A 5ª Cãmara Cível do TJMS impediu o cruzamento de informações de funcionários comissionados com autoridades do TCE, Assembleia Legislativa, Tribunal de Justiça, Câmara dos Deputados e Governo do Estado. Além de suspender a devassa nos órgãos públicos, o TJMS deixou claro que o juiz não poderia analisar o nepotismo cruzado.
Contratação de parentes é fato incontroverso
“É incontroverso que os requeridos ocupam ou ocuparam cargos comissionados ou funções de confiança no Tribunal de Contas do estado de Mato Grosso do Sul e que possuem algum grau de parentesco com outras autoridades do referido órgão ou de outros órgãos dos Poderes Executivo, Legislativo e Judiciário estadual ou federal”, afirmou Corrêa.
“Ocorre que em acórdão proferido pela 5ª Câmara Cível do Tribunal de Justiça deste estado em agravo de instrumento interposto de decisão proferida relativa à produção de determinadas provas foi estabelecido como limite objetivo da lide a configuração (ou não) apenas do nepotismo direto, como se vê às fls. 1.334-63, não cabendo mais, portanto, o exame da ocorrência de nepotismo cruzado na hipótese”, lamentou o juiz Ariovaldo Nantes Corrêa.
“Ademais, é frustrante e desestimulante para qualquer cidadão, especialmente aqueles que têm mais dificuldades que outros, que o acesso a cargo público se dê por mera indicação política ou por meio de apadrinhamento, bem como para aquele que ocupa cargo público mediante concurso e vê cargos mais relevantes na administração pública serem ocupados por pessoas que pouco ou nada conhecem de determinada pasta ou matéria, algo que infelizmente ainda ocorre, apesar dos avanços obtidos com a Constituição Federal de 1988”, afirmou.
“É lamentável que algumas nomeações ou designações ainda atendam tão somente a critérios políticos, troca de favores ou nepotismo, hipóteses que traduzem desvio de finalidade, situações que ocorrem nas diversas esferas e níveis de poder”, alfinetou o magistrado.
“No que se refere especificamente ao nepotismo, ocorre quando um agente público usa de sua posição de poder para nomear, contratar ou favorecer um ou mais parentes até certo grau, sendo vedado pela Constituição Federal por contrariar os princípios da impessoalidade, da moralidade e da igualdade”, observou.
Esposas de desembargadores
Esposas de dois ex-presidentes do TJMS poderiam ser condenadas por nepotismo cruzado. Isabel Cristiane Loureiro de Almeida é casada com o desembargador João Maria Lós, enquanto Luzia Helena Bernardes AL Contar é cônjuge do desembargador Carlos Eduardo Contar. Viviane Amendôla da Motta é filha da então secretária estadual de Educação, Maria Cecília Amendôla da Motta.

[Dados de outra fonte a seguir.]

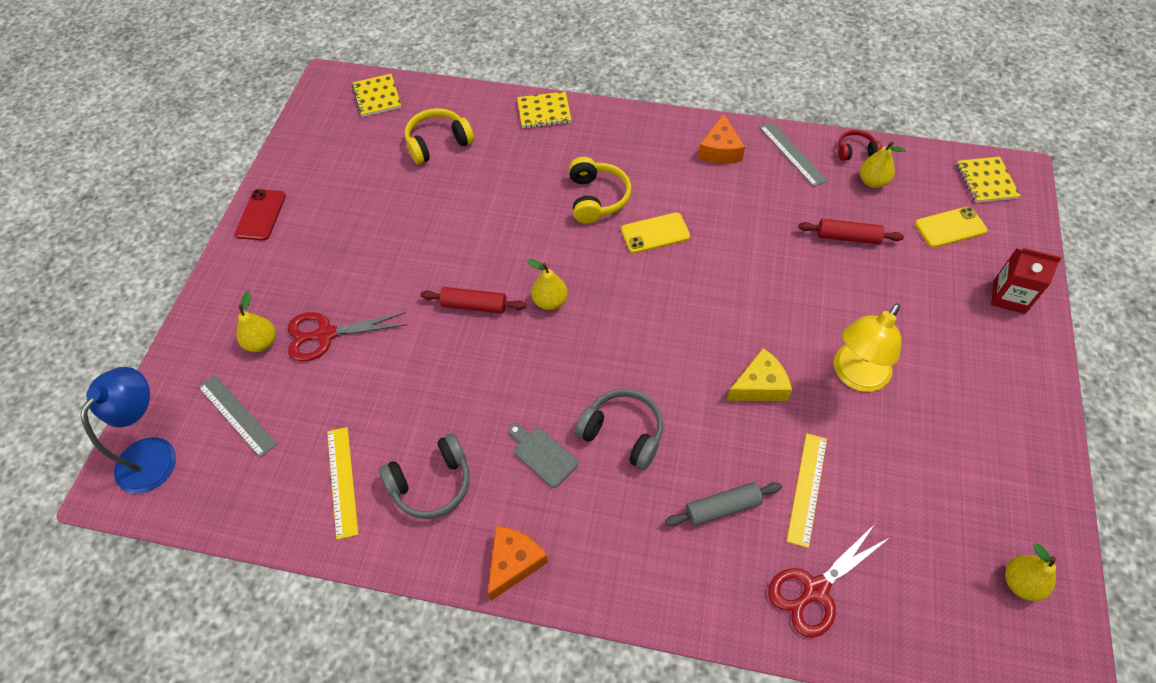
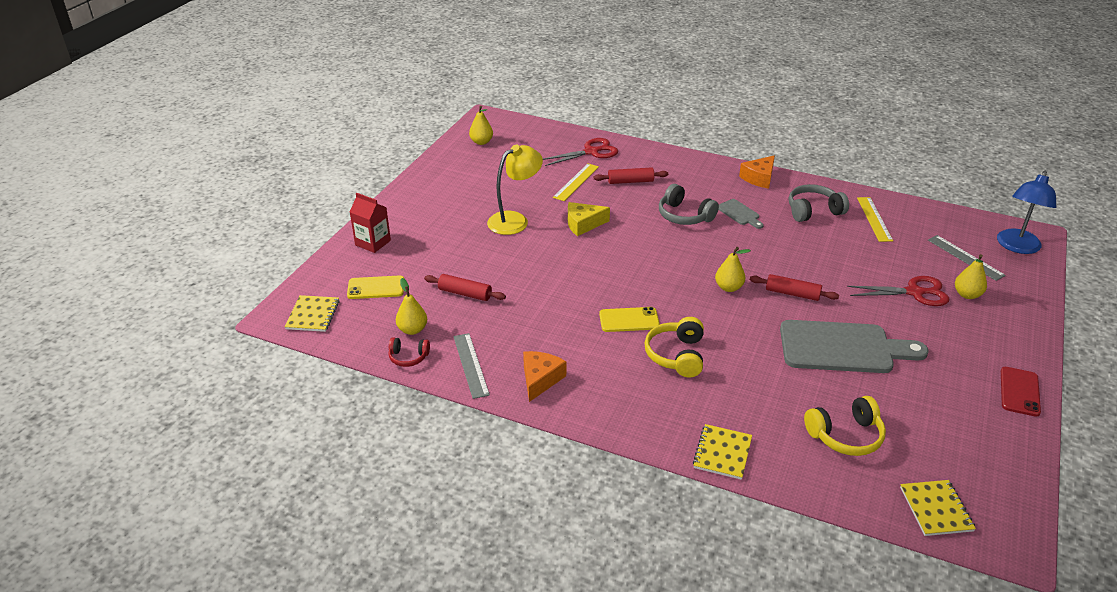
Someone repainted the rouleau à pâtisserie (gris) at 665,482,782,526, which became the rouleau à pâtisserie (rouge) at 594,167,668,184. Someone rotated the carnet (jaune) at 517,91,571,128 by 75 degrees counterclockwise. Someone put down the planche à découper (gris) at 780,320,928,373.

Filho do então secretário de Fazenda e atual conselheiro do TCE, Fábio Alves Monteiro foi chefe de gabinete da conselheira Marisa Serrano, que também é parente, mas não é citada na ação. Nivaldo Cruz Barbosa é primo do conselheiro Waldir Neves Barbosa, mas alegou que era de 4º grau e a legislação proíbe até o 3º grau.
Diogo Midzuno Mishima é irmão de Thiago Haruo Mishima, que foi diretor da área de comunicação do Governo na gestão de Reinaldo Azambuja (PSDB). Rafael Coelho de Oliveira é filho de Jorge Martins de Oliveira, atual presidente da Ageprev.
Duas ex-mulheres de conselheiros foram citadas na denúncia. Alessandra Larreia Ximenes foi casada com Waldir Neves até dezembro de 2005 e foi promovida duas vezes pelo ex-marido em 2015. Judith Maria Grossl foi nomeada quando era casada com Ronaldo Chadid e ele era apenas procurador do Ministério Público de Contas. Quando ele virou conselheiro do TCE, o casal já estava separado.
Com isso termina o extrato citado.